First, it calls for “the management of globalisation” and a reform of international economic institutions. They are needed “to manage the global economy, to revive economies hit by the crisis, to avoid any deterioration of the present crisis . . . to guarantee the protection of the environment and to regulate migration”.

Not surprisingly, for this huge task we need “a true world political authority” through reform of the United Nations.

Next, there needs to be greater diversity among the enterprises that create wealth: mutual societies, credit unions and hybrid forms of commercial organisation.

Third, globalisation has weakened the ability of trade unions to represent the interests of workers, something that needs to be reversed.

Fourth, the scandal of inequality requires countries to increase the proportion of GDP given as foreign aid.

Fifth, because the environment is the gift of the Creator we have an intergenerational responsibility to tackle climate change.

Finally, everyone involved in the market, traders, producers, bankers — even consumers — must be alert to the moral consequences of their actions.

“Development is impossible without upright men and women, without financiers and politicians whose consciences are finely attuned to the common good.”

Pope Benedict’s words are not just platitudes. They affect every person at work every day. In the City [London's financial center], they are a challenge to management to create a culture of prudence, responsibility and integrity.

There has to be zero tolerance for misleading clients, fudging conflicts of interest and inflating valuations. However great the revenue they produce, those who deviate must be disciplined. This kind of ethos cannot be imposed by regulation alone.

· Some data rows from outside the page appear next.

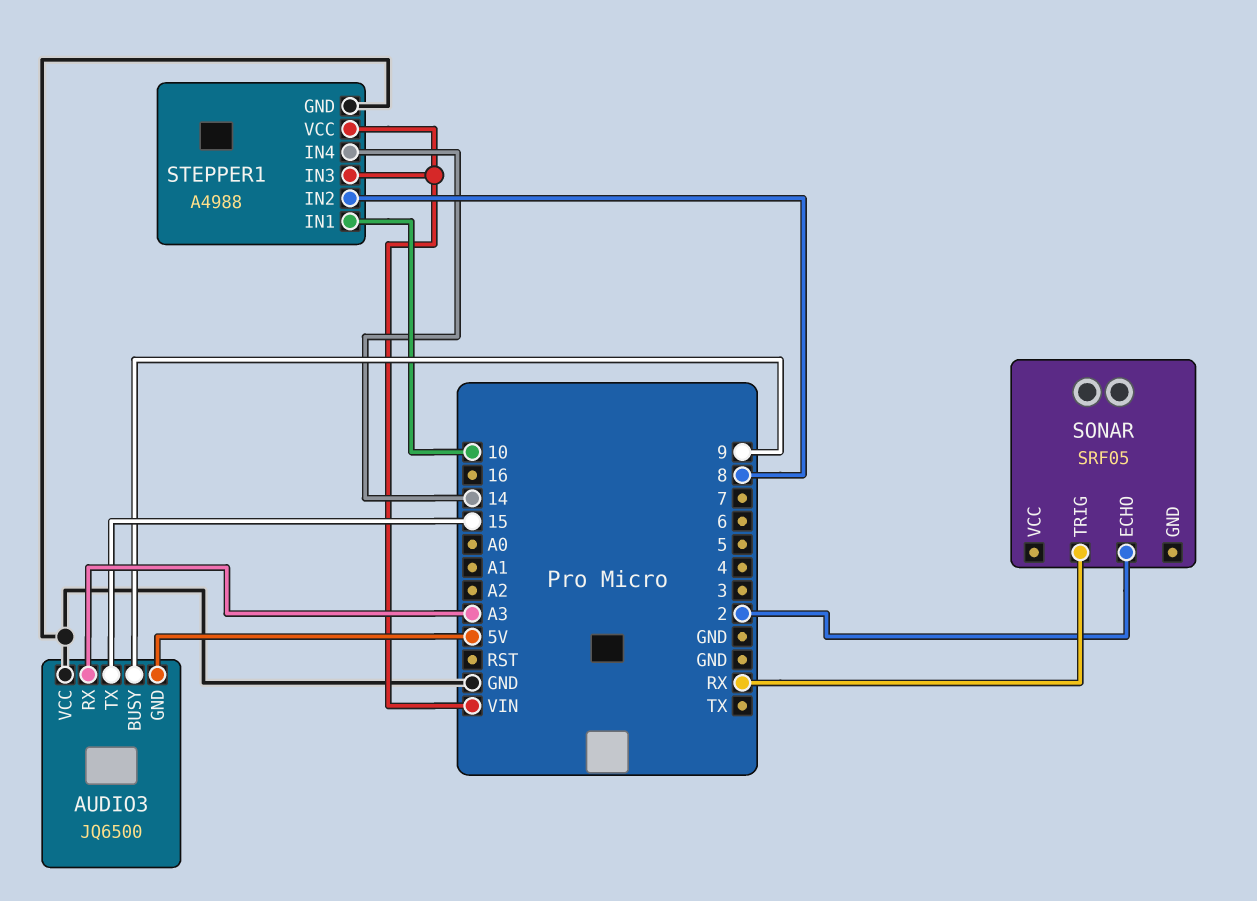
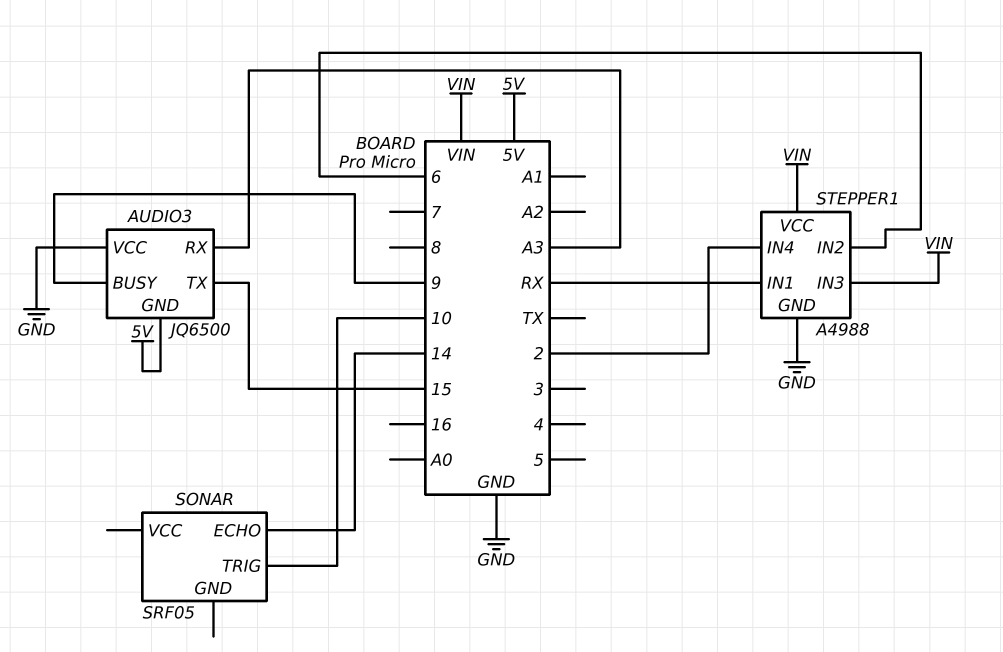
SONAR pin ECHO: 2 -> 14
SONAR pin TRIG: RX -> 10
STEPPER1 pin IN1: 10 -> RX
STEPPER1 pin IN2: 8 -> 6
STEPPER1 pin IN4: 14 -> 2

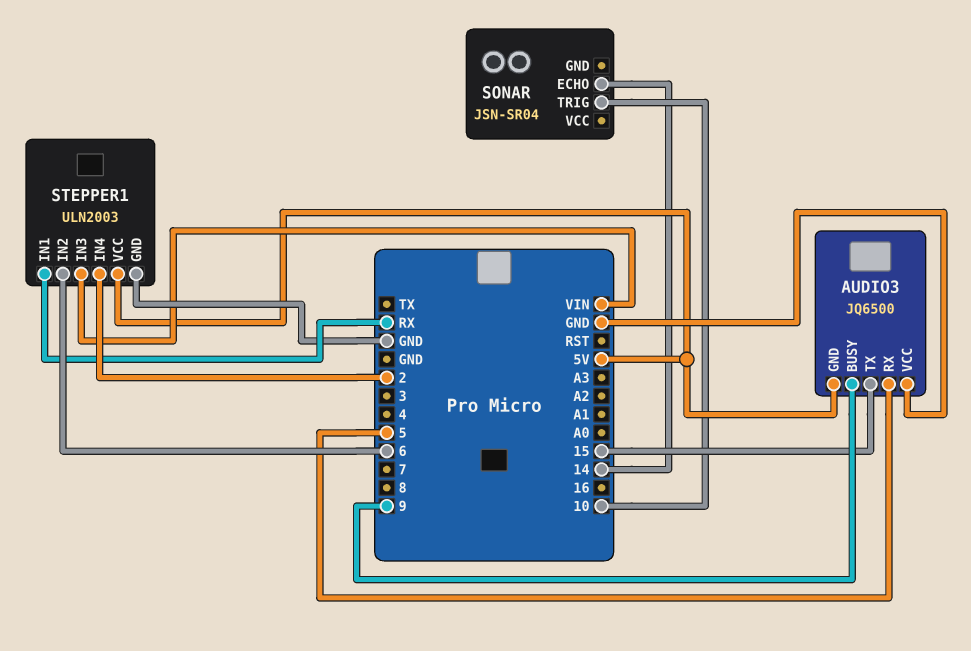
AUDIO3 pin RX: A3 -> 5
SONAR: SRF05 -> JSN-SR04
STEPPER1: A4988 -> ULN2003
STEPPER1 pin VCC: VIN -> 5V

Elsewhere, I had mused about the fact that Benedict XVI is actually someone who could be nominated for three categories of the Nobel - Peace, Literature and Economics. But for now, he has no particular claim on any single area of peace promotion, and the secular panjandrums in Stockholm and Oslo would never consider the universal fight for religious freedom, freedom aqainst persecution, and freedom of conscience as 'legitimate' a cause to grant the Peace Prize as, say, fighting for women's rights in Liberia or Iran...Besides, think how the Nobel lefties completely ignored John Paul II, Ronald Reagan and Margaret Thatcher for their collective strategy and resolve to bring down the Communist empire! - and yet, they gave Arafat half a Peace Prize just because he signed some pact he never intended to honor! Not to mention the Peace Prize to Obama for what the jurors expect him to do - and whatever it is they expected, he hasn't accomplished]... As for the Literature Prize, he would deserve it richly for his entire theological oeuvre - or even just for the unique literary genre he devised for the JESUS OF NAZARETH books. I am thinking of the precedent set by Winston Churchill who was given the Nobel in Literature for his 6-volume History of the Second World War...
[Modificato da TERESA BENEDETTA 25/02/2012 17:52]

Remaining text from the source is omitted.